肩に担いだ袋には色々雑多なものと、あの3人の贈り物。
流石に全部持っていけないので、
一部だけを持っていく事にした。
足りなくなったらいつでも取りに来ればいい。

父さんと母さんが、玄関口で俺を見送る。
二人とも、笑顔だ。
胸の中に、色々な想いはあるだろうけれど
旅立つ息子に涙は見せない積もりなんだろう。

「じゃあ、行って来るよ」
「ああ。気をつけるんだぞ?」
「たまに顔を見せるのよ?」
「わかってるって。

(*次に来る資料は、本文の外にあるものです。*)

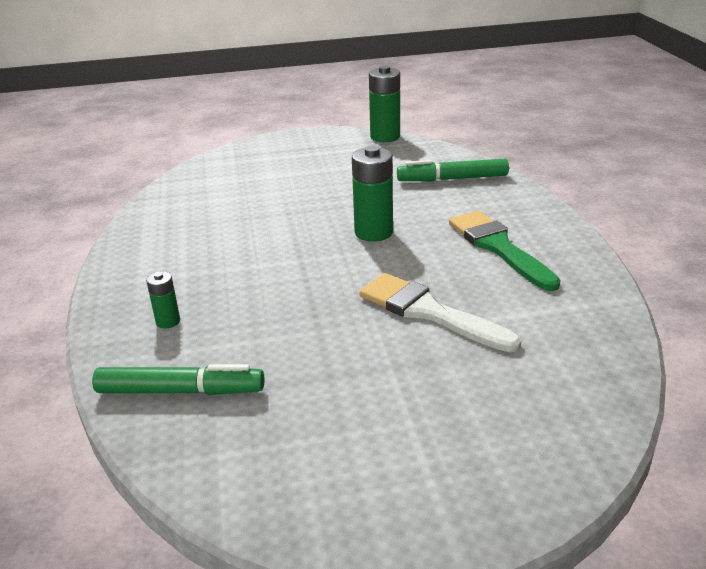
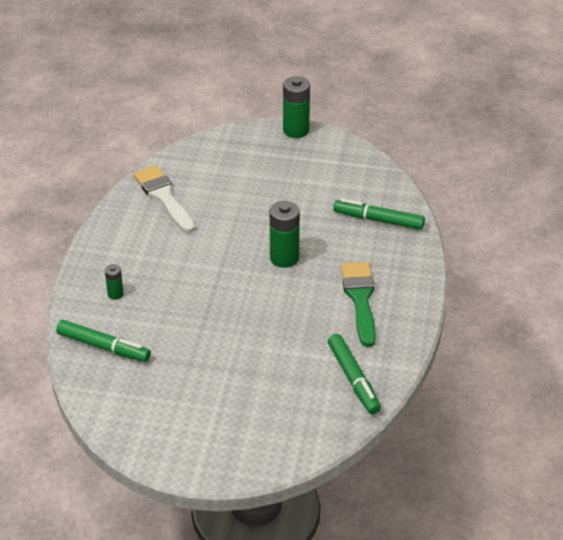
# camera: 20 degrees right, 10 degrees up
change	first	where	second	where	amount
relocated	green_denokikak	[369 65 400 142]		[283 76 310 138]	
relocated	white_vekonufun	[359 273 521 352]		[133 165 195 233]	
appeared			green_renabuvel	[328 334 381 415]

それじゃ…」
「…あの、イエス」

出発しようとした俺を、母さんが引き止める。

「ん?何だい母さん」
「あの…」

母さんが、何かを俺に伝えようとして戸惑っているようだ。

「…イエス、実はね、あなたは…」

母さんが何か言いかけ、それから両手で顔を覆う。
俺が旅立つ前に、ずっと胸にわだかまっていた事を吐き出したかったんだろう。
大丈夫…。大丈夫だから、母さん。
言わなくていい。
全部、わかってるから…。

俺は、そっと母さんの肩を抱いた。
泣いたとこなんて見たことない父さんが、
目に涙を溜めながら俺と母さんをそっと抱く。
俺達は、まるで別れを惜しむかのように、いつまでもそうしていた…。